For each type of tire/wheel and wheel load, a three-dimensional solid model was created in Autodesk Inventor®, which would mimic both the base of the tire and the soil. These models (Figures 3, 4 and 5) were based on a block 1,000 mm by 1,000 mm by 300 mm representing the soil. To the top surface of each block smaller shapes were added, depending on which type of wheel was being modeled. The FEA model allows only uniform pressures to be applied. A force was applied uniformly to the top surface of each shape. Each shape transformed this force into appropriate contours of pressure at the junction of the large block and the smaller shape above it representing wheel/soil interface,

These contours of pressure for the pneumatic tires were organized to decline from a peak of 7 bar in the center, which is the maximum tire pressure.

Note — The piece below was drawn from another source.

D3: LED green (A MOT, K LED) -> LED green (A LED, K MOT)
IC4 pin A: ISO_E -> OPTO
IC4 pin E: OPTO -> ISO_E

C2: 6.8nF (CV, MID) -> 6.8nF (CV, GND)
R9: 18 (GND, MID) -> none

Figures 3 and 4 mimic the effects of the footprints of 1,800 kgf and 5,000 kgf pneumatic tires. Figure 5 mimics the footprint of a steel wheel as a narrow strip whose width is varied to reflect the difference between a contact area produced by a 1,800 kgf and a 5,000 kgf steel wheel.

To this solid model, forces were applied using the FEA package ANSYS 10®. The model treats the soil as a homogeneous solid and calculates von Mises stresses6 accordingly.

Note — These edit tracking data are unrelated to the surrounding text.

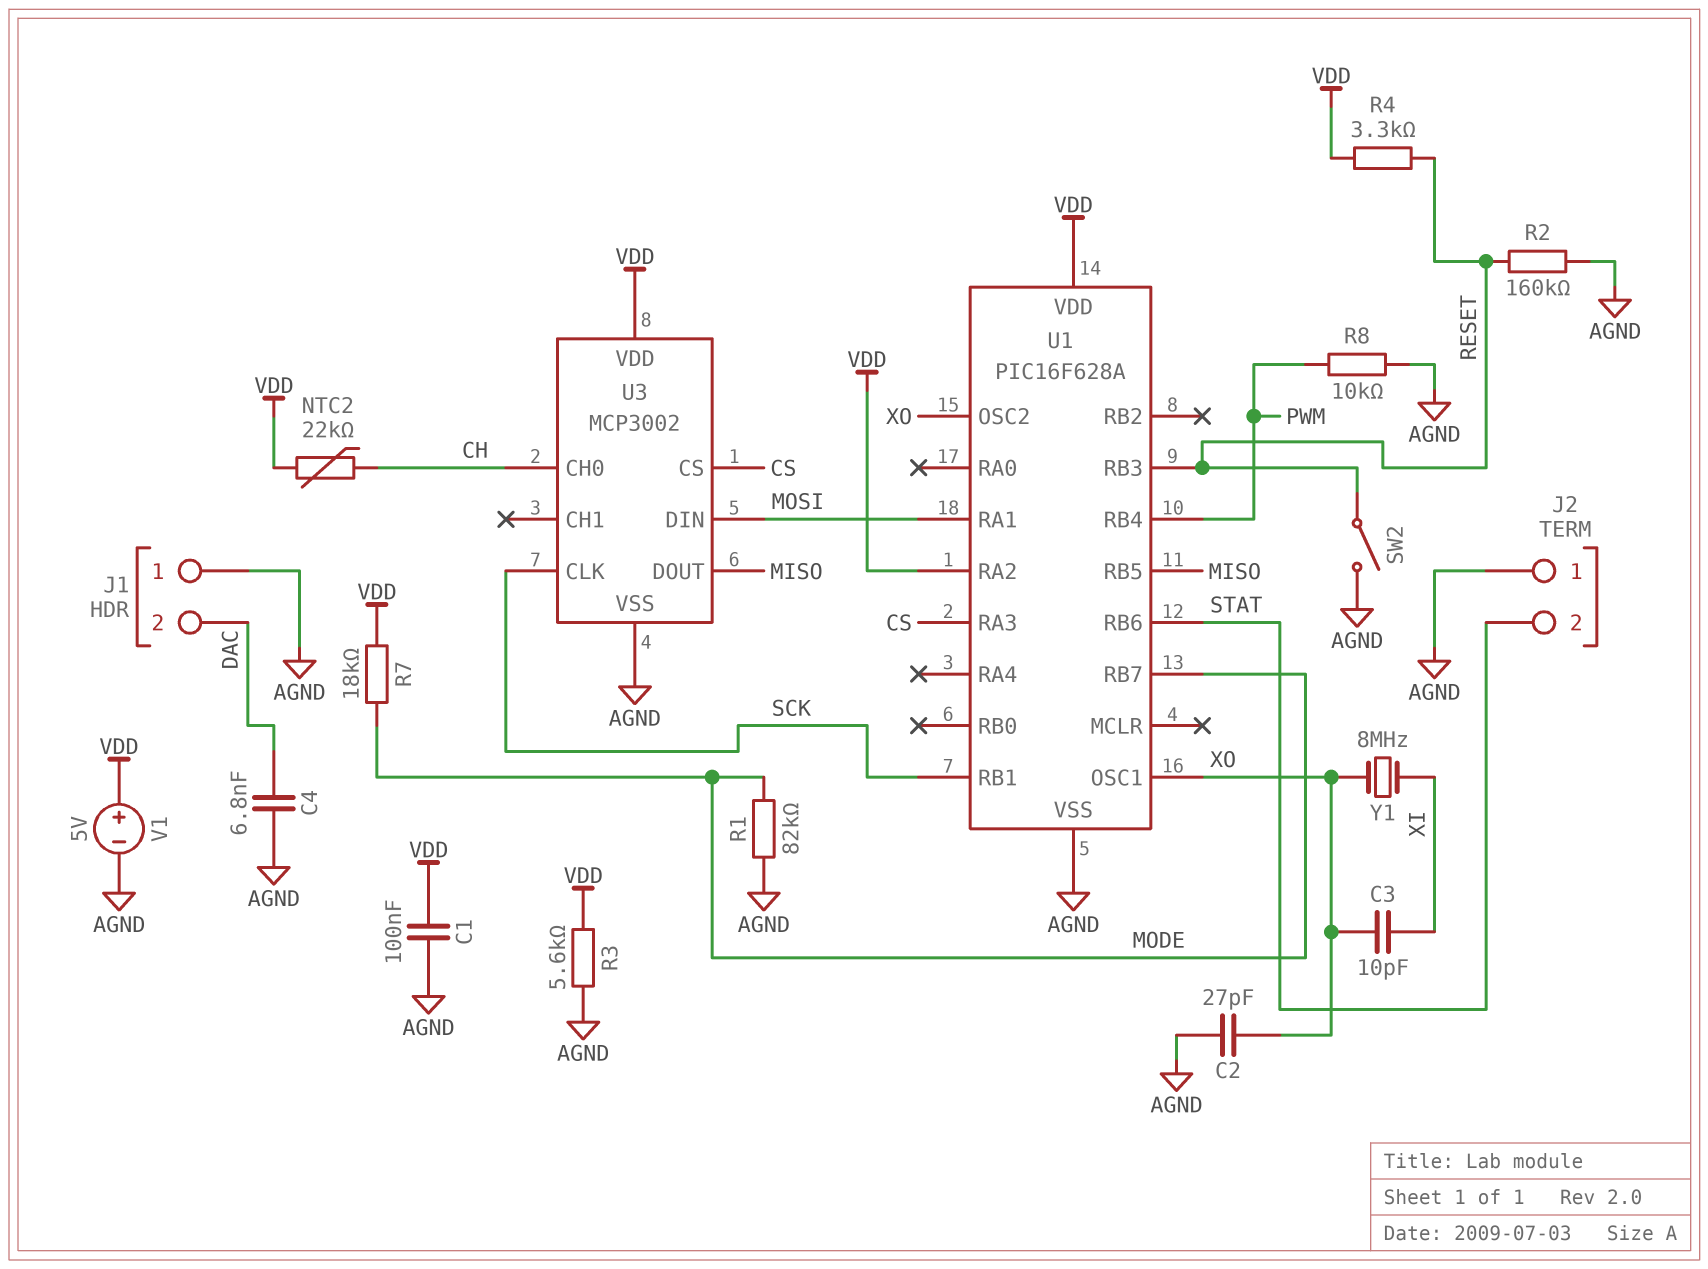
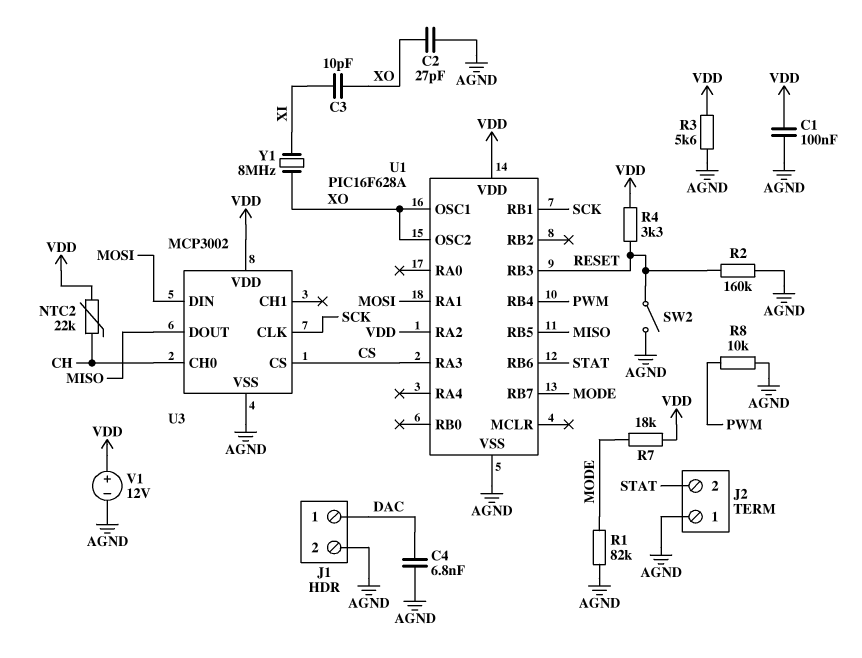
J1 pin 1: AGND -> DAC
J1 pin 2: DAC -> AGND
V1: 5V (plus VDD, minus AGND) -> 12V (plus VDD, minus AGND)

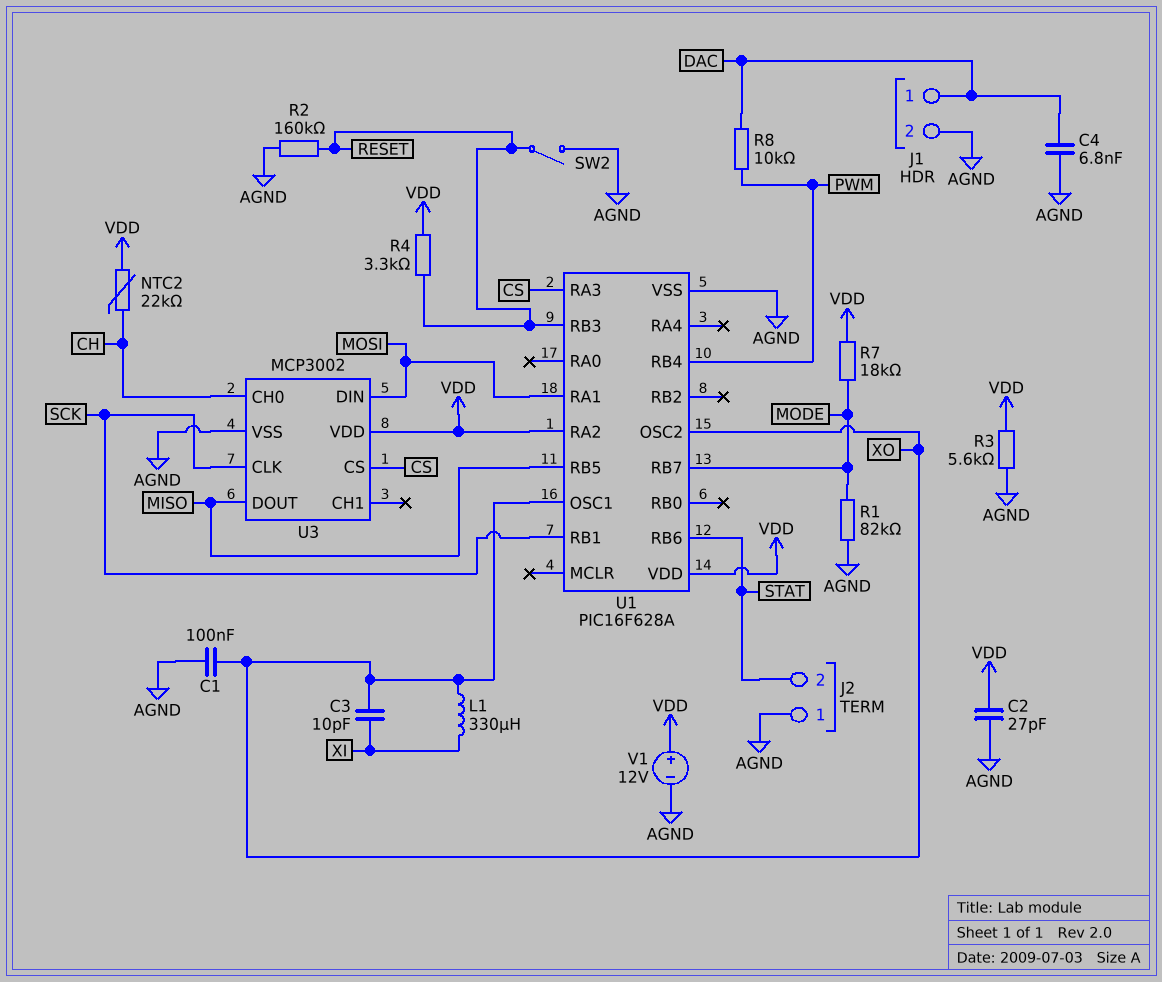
C1: 100nF (AGND, VDD) -> 100nF (AGND, XO)
C2: 27pF (AGND, XO) -> 27pF (AGND, VDD)
L1: none -> 330uH (XI, XO)
R8: 10k (AGND, PWM) -> 10k (DAC, PWM)
Y1: 8MHz (XI, XO) -> none

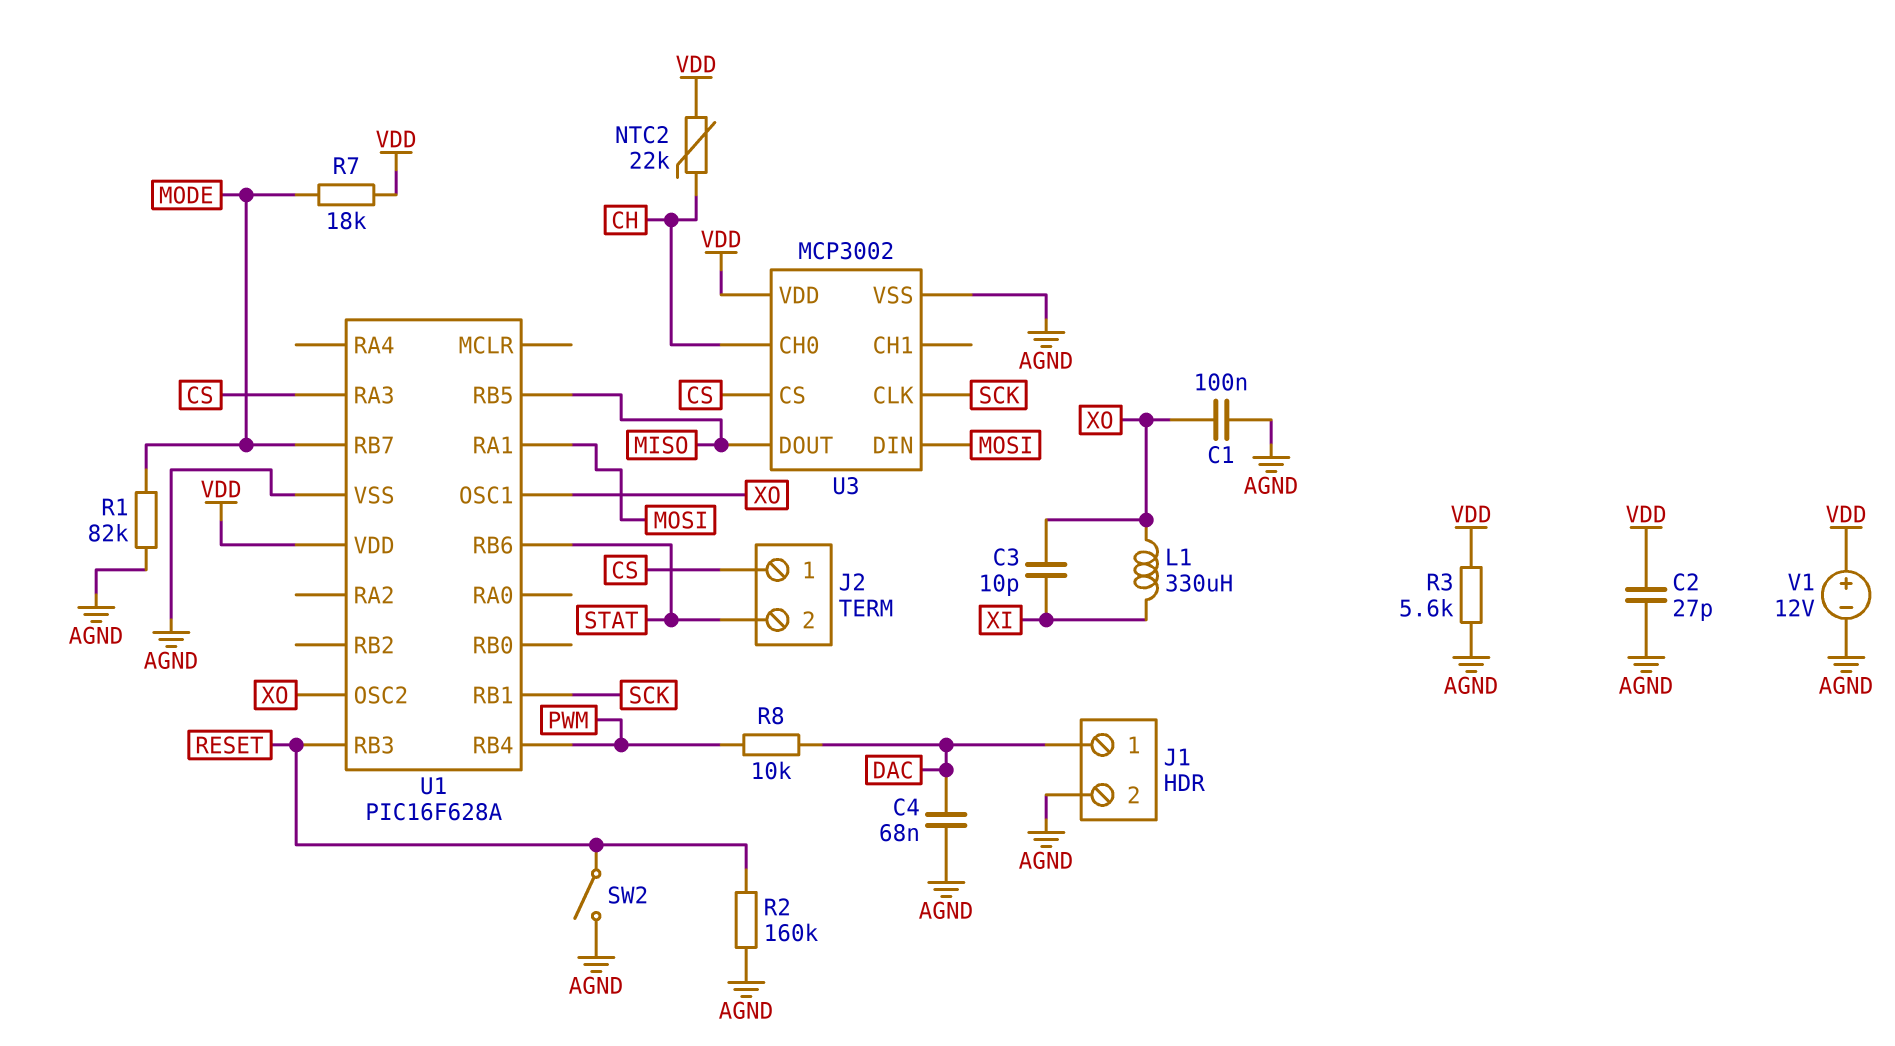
C4: 6.8nF (AGND, DAC) -> 68nF (AGND, DAC)
J2 pin 1: AGND -> CS
R4: 3.3k (RESET, VDD) -> none
U1 pin RA2: VDD -> none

The effect of elastic deflection in the most severe case—being a 5,000 kgf steel wheel above a 200 mm-diameter cavity 100 mm deep—was examined using a Young’s modulus7 of 300 MPa, which equates approximately with a laterite road whose soil strength, measured by the California bearing ratio, is CBR 30. The maximum elastic deflection shown by FEA was 0.75 mm. This movement is insufficient to operate a fuze. Altering a Young’s modulus of the solid did not alter the stress patterns. The matter of elastic deflection was not examined further.

The 1,800 kgf tire had a footprint 300 mm by 300 mm and produced circular contours of diminishing pressure from the center. The 5,000 kgf tire had a footprint 300 mm by 480 mm and produced elliptical contours of diminishing pressure from the center. The steel wheels exerted their pressure from strips 30 mm and 83 mm wide for the 1,800 kgf and 5,000 kgf loads, respectively. The assumption is that the nature of the force applied by the steel wheel peaks at the precise base of the wheel and diminishes linearly to each side. Here the assumption is that we are dealing with a hard, dry soil that does not deform plastically. Damp clay would be otherwise.

Initially, models were created for each of the three wheel type load conditions where the block representing the soil was a uniform medium. The investigation was then carried further. The dynamics of the fuze mechanism of an anti-vehicle mine also have to be considered. To detonate a mine, the fuze has to move. The force or pressure that begins to move the fuze plate can, under the influence of soil bridging, decline before sufficient movement has occurred to cause detonation. An attempt has been made to mimic this effect in FEA by creating a cavity in the medium whose diameter represents the fuze area of a mine. The diameter of the cavity has been varied from 100 mm through 150 mm to 200 mm, and it is set at 100 and 200 mm depths, respectively.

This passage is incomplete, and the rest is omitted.